Alice membuka matanya tiba-tiba. Tatapan kosong Alice lurus ke depan, seperti ada yang membunuhnya. Dia melirik ke jendela, seperti sedang berada di daerah yang minim penduduk. Banyak tanah yang kosong dan menyisakan rumah yang jaraknya saling berjauhan. Sepertinya Alice hampir tiba.
Alice mengambil sebotol air dari kantung tas, lalu meneguknya. Kerongkongannya terasa kering dalam perjalanan. Dia merasakan firasat yang buruk dengan tantangan dari SSC, seakan komunitas daring itu ‘menumbalkan’ manusia ke tempat-tempat berbahaya agar mereka tahu bagaimana berbahayanya di sana dan mengambil tindakan.
Setelah perjalanan yang dia sangka sebentar lagi, minibus itu berhenti di depan sebuah motel. Alice turun dan memeriksa papan namanya. Rupanya benar, dia sudah tiba di Granny’s Motel.
Alice berjalan menghampiri meja resepsionis motel untuk mencari informasi. Baru saja menginjakkan kaki di keset depan pintu, dua orang pria bertubuh tinggi dan besar berseragam hitam dengan sulaman bertuliskan SSC.
“Apa kau peserta SSC?”
Alice mengangguk agak ragu. Dia tak menyangka bahwa orang-orang dari SSC berpostur tubuh seperti militer.
“Ikut kami!” Tanpa menunggu jawaban, para pria itu berbalik badan.
Alice mengikuti langkah mereka. Dia melihat keadaan motel yang sepi seperti hotel berhantu. Para pria menuntun Alice ke meja resepsionis. Salah satu pria masuk ke ruangan dan mengambil sebuah kertas dan pena, lalu diberikan pada Alice. Kertas itu berisi surat pernyataan dengan beberapa syarat yang harus dipenuhi.

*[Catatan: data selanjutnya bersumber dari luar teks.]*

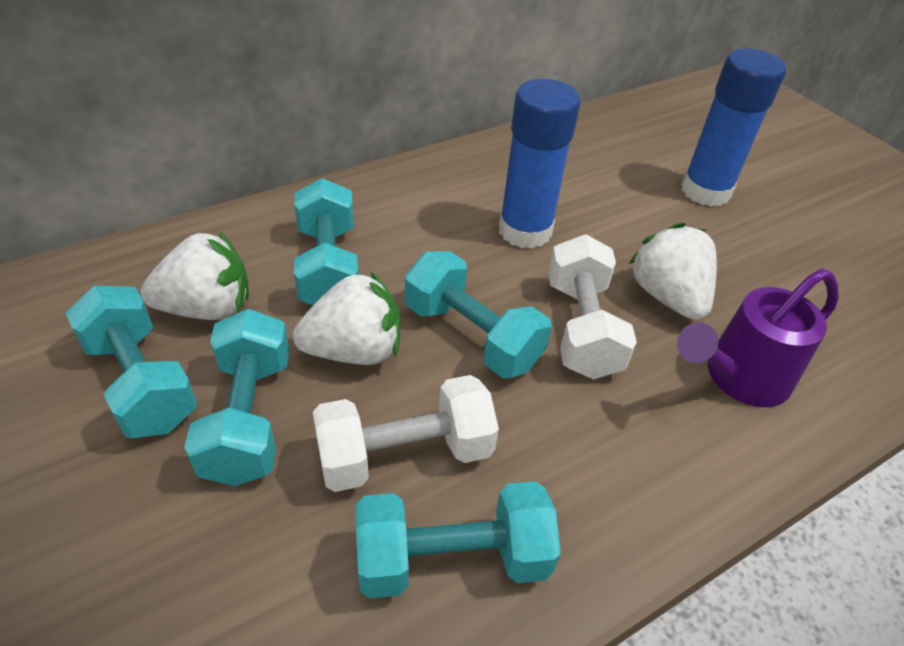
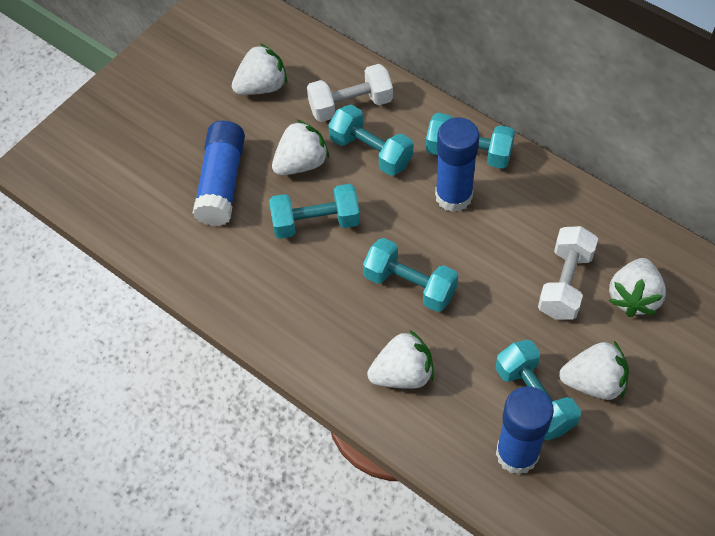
blue glue stick: 2 -> 3
purple watering can: 1 -> 0
white strawberry: 3 -> 5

Alice kurang mengerti dengan syarat-syarat itu, tapi dia menangkap empat syarat utama di surat itu; Pertama, peserta bersedia bertanggung jawab penuh atas segala konsekuensi yang terjadi selama tantangan, hidup dan mati. Kedua, peserta dan keluarga tidak akan menuntut apa pun bila ada kejadian buruk yang menimpanya. Ketiga, peserta bersedia mengikuti aturan yang ada. Keempat, jika peserta membatalkan keikutsertaannya setelah menandatangani surat pernyataan, maka dia akan bersedia membayar uang denda sebesar dua juta dolar.
Alice membacanya lagi untuk memahami setiap kalimatnya. Surat pernyataan ini terasa seperti surat kematian yang diberikan malaikat maut untuk ditandatangani. Lagipula, dia sudah siap secara fisik dan mental, serta mengabarkan semua orang bahwa dia ingin pergi mendaki. Jadi, Alice melakukannya itu tanpa ragu.
Setelah surat telah diurus, salah satu pria menuntun Alice ke kamar. Gadis itu merasakan firasat yang buruk lagi ketika melintasi teras motel yang sunyi senyap. Pria itu berhenti di kamar 004, dan membuka pintu. Alice masuk ke kamar yang cukup rapih dan minim dekorasi dinding. Dia meletakkan semua barang di lantai dan berbaring sejenak.
“Akhirnya, sebuah kasur yang nyaman!” ujar Alice senang.
Alice melepas lelah dari tubuhnya sehabis perjalanan panjang. Tulang-tulang di punggungnya terasa kaku setelah dua jam perjalanan dengan duduk di dalam kendaraan. Alice hampir memejamkan mata lagi. Saat sedang bersantai, ketukan pintu terdengar. Gadis berambut pirang itu merasa geram dan berjalan ke pintu.
Alice membuka pintu. “Iya, ada apa?!” Pandangannya terpaku ketika melihat sosok yang berdiri di depannya.
“Maaf jika aku mengganggu istirahatmu, tapi apa sekarang kau bisa menemui kami di balai utama motel?”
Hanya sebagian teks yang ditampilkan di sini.